Fuck - that happened very fast.  A+ for his reaction time. I imagine the average person, even carrying, would 'freeze up' under the same scenario.  Especially when guns were already being pointed at them.

In my cartoon bubble I hear:

"Hey bob?  We gotta a problem...
Bob sees what is happening and says, "Fuuuck that...."

Audio interview with the owner at 1 minute in:


----------



## Gunz (Jan 10, 2017)

Adios motherfucker.


----------



## Marine0311 (Jan 10, 2017)

Confirmed kill.


----------



## Red Flag 1 (Jan 10, 2017)

Nice.


----------



## DA SWO (Jan 10, 2017)

He be DRT.


----------



## Ooh-Rah (Jan 10, 2017)

Hell of a nice camera.


----------



## Kraut783 (Jan 10, 2017)

You play, you pay.....


----------



## Dame (Jan 10, 2017)

Darwin award winner.

God love that store owner. "Never wanted anything like this to happen, but I want to go home at night too."


----------



## Red Flag 1 (Jan 10, 2017)

[Q


----------



## Gunz (Jan 11, 2017)

Moral of story: have a hot round up the pipe ready to go.


----------



## Ooh-Rah (Jan 11, 2017)

I went back and listened to the audio interview (about 1 minute in).  Gun owner says bad guy shot first, the video makes a lot more sense now...it explains how the lower showcase exploded before the owner began shooting.


----------



## Muppet (Jan 11, 2017)

Fucking retards. Robbing a gun shop. Like, what did they thing would happen. No doubt, the dead jerk offs m om will be bitching on how racist the good guy is, he did not have to kill my baby and my baby was a good boy while showing a pic of the jerk off when he was 5....

M.


----------



## Red Flag 1 (Jan 11, 2017)

[Q


----------



## DA SWO (Jan 11, 2017)

Bad guy got a fatal case of Glock-oma.


----------



## Grunt (Jan 11, 2017)

The results of poor planning, lack of situational awareness, and simple and pure idiocy!

He reaped what he sowed.


----------



## Ooh-Rah (Jan 13, 2017)

Well fuck me til it hurts....the family of the dead bad-guy had the balls to start a GoFundMe....

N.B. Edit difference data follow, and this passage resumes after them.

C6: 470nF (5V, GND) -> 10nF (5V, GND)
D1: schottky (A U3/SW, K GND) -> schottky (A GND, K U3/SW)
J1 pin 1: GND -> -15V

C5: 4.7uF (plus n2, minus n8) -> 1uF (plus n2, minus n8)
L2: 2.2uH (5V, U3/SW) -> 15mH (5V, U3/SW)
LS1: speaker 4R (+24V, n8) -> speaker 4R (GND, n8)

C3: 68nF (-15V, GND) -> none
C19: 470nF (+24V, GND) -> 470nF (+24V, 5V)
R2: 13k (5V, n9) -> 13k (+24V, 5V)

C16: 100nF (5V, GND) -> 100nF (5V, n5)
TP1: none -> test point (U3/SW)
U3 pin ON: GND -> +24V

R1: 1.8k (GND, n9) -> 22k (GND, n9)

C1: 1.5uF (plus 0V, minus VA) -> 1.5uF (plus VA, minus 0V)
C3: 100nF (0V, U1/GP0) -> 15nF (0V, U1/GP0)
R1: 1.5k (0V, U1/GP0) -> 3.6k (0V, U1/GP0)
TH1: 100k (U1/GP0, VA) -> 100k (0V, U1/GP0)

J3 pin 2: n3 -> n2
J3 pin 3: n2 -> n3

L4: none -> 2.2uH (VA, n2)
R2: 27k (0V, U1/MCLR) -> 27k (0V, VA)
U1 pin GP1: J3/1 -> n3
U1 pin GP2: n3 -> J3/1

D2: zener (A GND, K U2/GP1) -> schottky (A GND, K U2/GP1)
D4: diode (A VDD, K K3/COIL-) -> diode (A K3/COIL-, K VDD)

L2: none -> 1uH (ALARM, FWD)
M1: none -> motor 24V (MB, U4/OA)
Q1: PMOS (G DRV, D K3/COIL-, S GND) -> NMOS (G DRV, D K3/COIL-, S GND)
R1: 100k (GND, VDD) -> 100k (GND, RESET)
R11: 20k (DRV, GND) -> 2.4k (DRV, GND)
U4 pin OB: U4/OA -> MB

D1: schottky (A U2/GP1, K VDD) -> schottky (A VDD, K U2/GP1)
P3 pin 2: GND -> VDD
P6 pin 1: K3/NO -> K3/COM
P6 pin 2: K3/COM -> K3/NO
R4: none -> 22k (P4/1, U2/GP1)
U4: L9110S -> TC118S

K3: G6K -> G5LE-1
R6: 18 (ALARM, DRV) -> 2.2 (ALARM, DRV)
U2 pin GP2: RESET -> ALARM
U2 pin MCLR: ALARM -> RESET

This HAS to be fraud right?  Tell me the family did not really do this.

Click here to support Gone to soon Donavan  Chopin by BlackSquad Youngin


----------



## Muppet (Jan 14, 2017)

Fuck them and read the comments left. The jerk off is getting fired up for being a fucking scum bag. That's the god damned problem. Savages of all kinds commit some retarded crime and the shit bag family comes out, saying how much of a good boy he is. Reminds me of some dick head attempting a home invasion, gets blasted by some lady. The dead dicks cousins are on camera saying, "how else he supposed to get his money for school!?". Fuck me side ways. How about, get a fucking job....

M.


----------



## Totentanz (Jan 14, 2017)

Ooh-Rah said:


> Well fuck me til it hurts....the family of the dead bad-guy had the balls to start a GoFundMe....
> 
> This HAS to be fraud right?  Tell me the family did not really do this.
> 
> Click here to support Gone to soon Donavan  Chopin by BlackSquad Youngin



Color me unsurprised.  These are the people for whom criminal activity is perfectly acceptable... the same type who say (sic) "he ain't do no wrong.  He just shot a cop."  They are parasites who see the world around them simply as elements to be exploited in whatever way they choose at their convenience.

Good riddance; may others of his ilk suffer the same fate.


----------



## carlo amedio (Feb 28, 2017)

Wait... they tried to rob a gun store and got shot?


----------



## pardus (Feb 28, 2017)

Ooh-Rah said:


> I went back and listened to the audio interview (about 1 minute in).  Gun owner says bad guy shot first, the video makes a lot more sense now...it explains how the lower showcase exploded before the owner began shooting.



Store owner fired first. Perp's round hit the case though I believe, in between the good guy's first and second round.


----------